The completion of Eyescan's eighth and largest facility in Leidsche Rijn is in full swing. This center for high-quality ophthalmology is expected to go into operation in November. "We are growing explosively at all locations," states ophthalmologist and co-owner Henk Punt. "Even the branch at the Lucas Bolwerk in the heart of Utrecht had become much too small. That is why we will soon open this new location right across from the Antonius Hospital, which will also house the headquarters."
Eyescan provides insured care at all locations; glasses replacement surgery is done in Utrecht. Punt: "For lens implants, high-quality laser-guided equipment is used. This requires not only an experienced refractive surgeon but also high-quality equipment. We have therefore chosen one location. Retinal detachments are handled by vitreoretinal surgeons in Amstelveen and will also be done at this new location in Utrecht. Evening and weekend surgery mainly concerns retinal detachments that we perform within 24 hours."

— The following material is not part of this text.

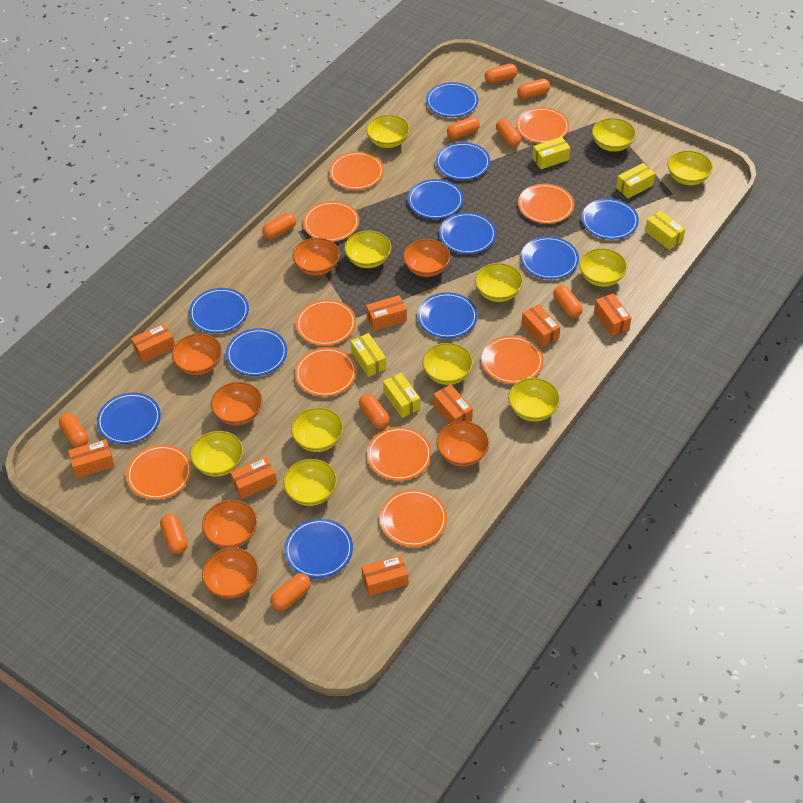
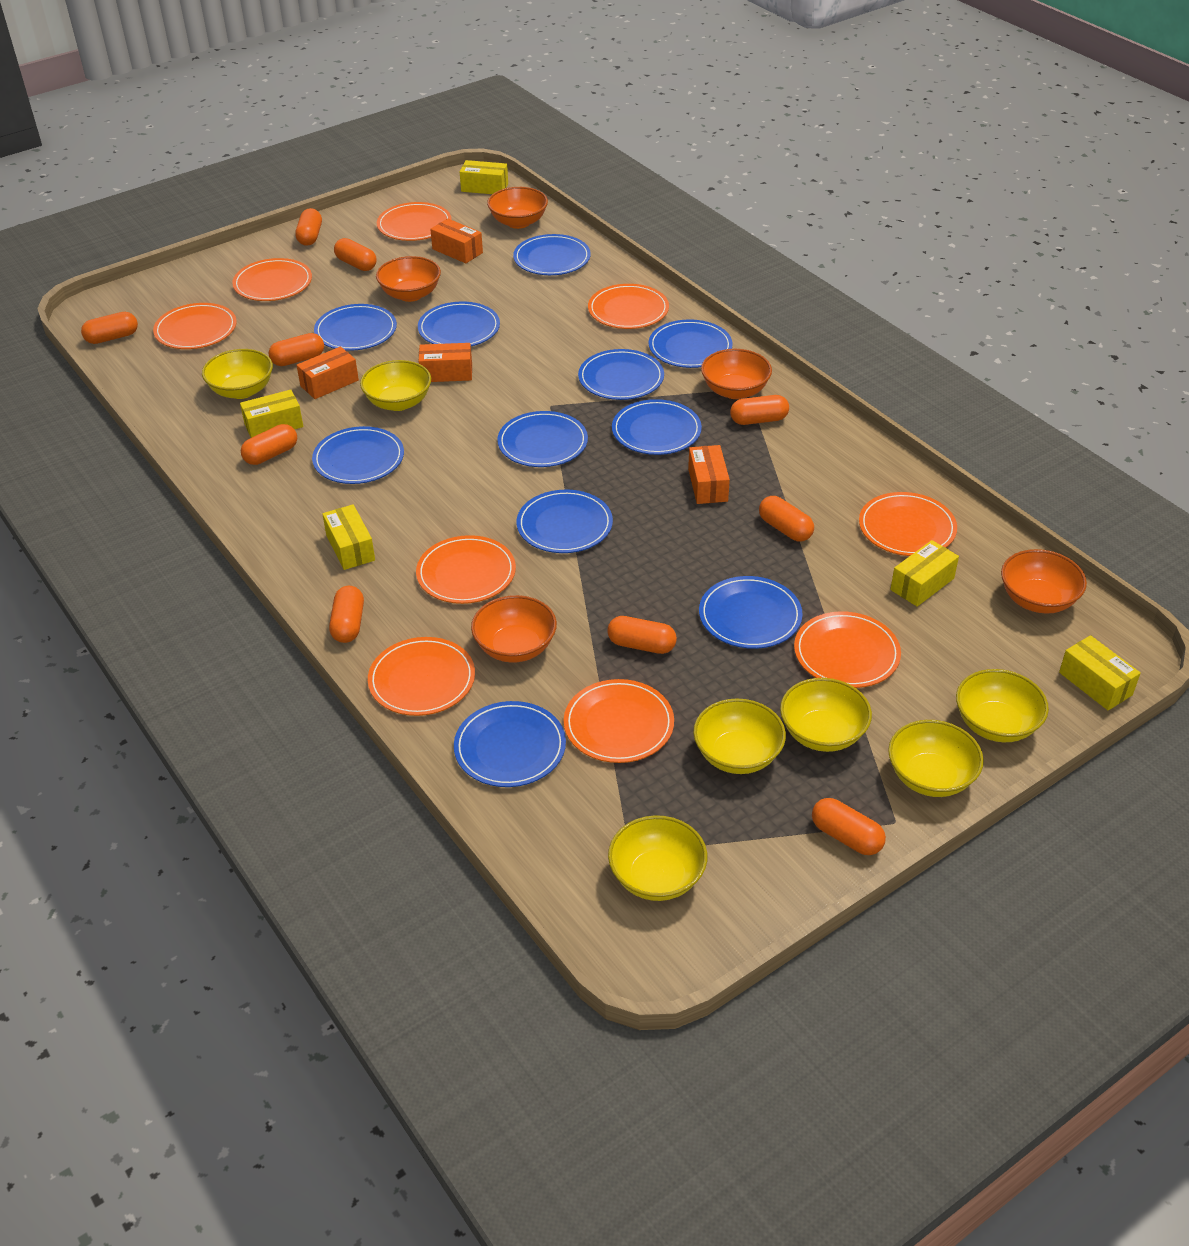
orange bowl: 7 -> 5
orange box: 8 -> 4
orange plate: 10 -> 9
yellow bowl: 11 -> 7

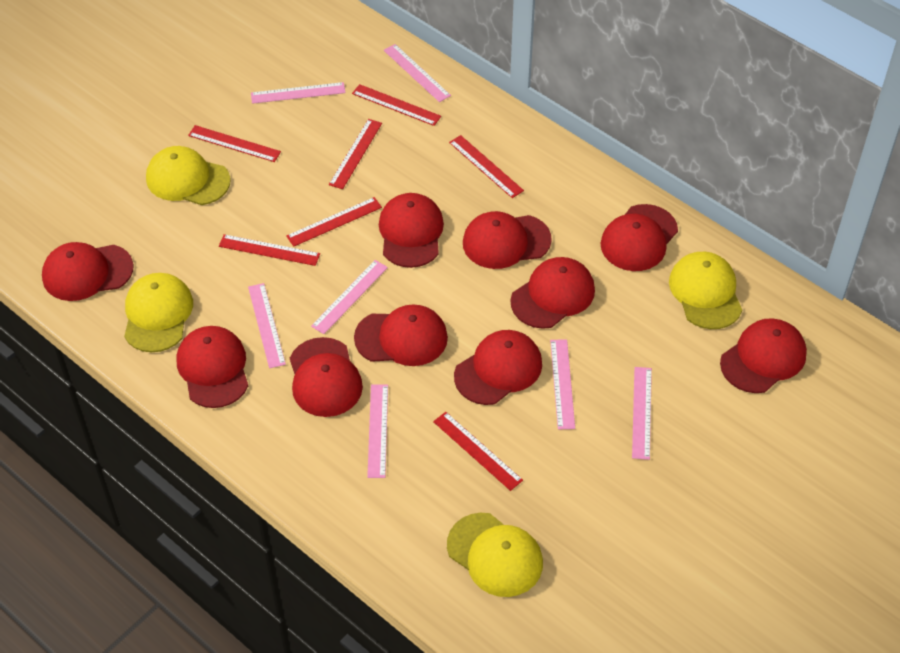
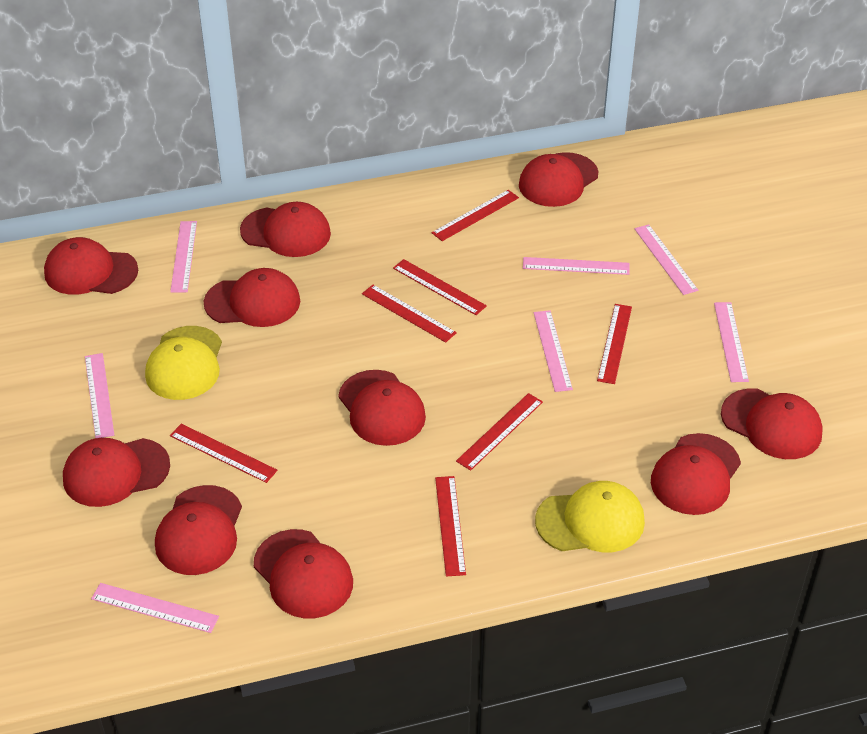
yellow cap: 4 -> 2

The new eye center therefore features a state-of-the-art refraction center with two ORs (class 2) for laser treatments and lens implants, a multifunctional surgery complex with four ORs (class 1) and an inpatient department, a center for general ophthalmology ("Vision") and the Eyescan headquarters with shared service center. The gross floor area is 4,000 m².
You would think that expensive centers like this would only drive up healthcare costs in the Netherlands, but the opposite is true. "Then you wouldn't get the insurers on board either," says Reyer Lafeber, the other co-owner of Eyescan. "We tackle high myopia, previously uninsured, by sliding a kind of contact lens into the eye with extremely precise high-tech devices. The insurer thus gets rid of regularly recurring costs for glasses and lenses and now reimburses it. It's simple arithmetic."
Ophthalmologist Punt agrees: "Treatments that used to be done only in university hospitals, highly complex care, are increasingly done in clinics and general hospitals due to advances in technology. Retinal detachment, for example, used to be done in a complex, sometimes two-hour operation under anesthesia and only in academic hospitals; now we do it in twenty minutes with local anesthesia and the results are excellent. These are partly the reasons why we have excellent relations with health insurance companies: shorter waiting times, efficient and high-quality care for a lower price."
The cost aspect is an important part of the business philosophy within Eyescan. Punt: "We show that providing more efficient care at lower costs is quite possible. In the United States, I have seen how you can provide very effective care and do a good job. Then the healthcare premium eventually becomes lower. I try to apply that in our clinics. For example, we train our own medical staff. We see the potential in the people, guide them and train them to become very skilled and above all loyal employees, who will not leave. Patient care is just as important to us as the care of our staff."
"In addition, a clinic like Eyescan is a pyramid," Punt continued. "At the top is the physician who only operates and does complex diagnostics. Below that are the optometrists and our physicians-assistants who do the large volume of work, with the specialist as supervisor. Then at the base are the employees who do administrative work but who you can also have operate certain devices. If you manage to set up that pyramid efficiently, you get efficient processes. This new building can be seen as the physical effect of that set-up. All clinics work according to this concept."
The building sits on a sunken parking garage and is laid out with two three- and four-story wings on either side of an atrium. On the first level are the main reception and refraction center with two ORs for laser treatment and lens implantation. On the second level is the surgery complex, which is entirely pressurized, including the glass air bridge that runs through the atrium. Lafeber: "This complex is entirely class 1 so that other disciplines such as orthopedics and cardiology can use our facilities. After all, there is a great shortage of this kind of fully equipped space." On the higher floors are the outpatient clinics, center "Vision," offices, showers, locker rooms, a real nursery and the canteen with roof terrace.
Pieter Kool, project manager for contractor J.G. Timmer, was responsible for the shell construction. "We erected the shell in nine months. Tight, but we've faced tougher challenges. It became a structure with a concrete basement and above it a steel structure with hollow-core slabs. In the facades you see an insulated sandwich panel with a lightly profiled, chocolate-brown exterior that is self-cleaning. Horizontal, bronze-colored flashing runs across the facade, while the facade openings are faceted with Alucobond in the same bronze color. The middle segment of the building is made transparent with aluminum curtain walls. The atrium roof is remarkable. In a frame of steel edge beams and laminated wooden roof beams are five air cushions into which air is blown. This makes the roof transparent and insulating."
Punt and Lafeber are in any case pleased with the result so far: "It has become a characteristic building, just like our old branch at the Lucas Bolwerk. Hence also the name of this new building: Bolwerk Novum."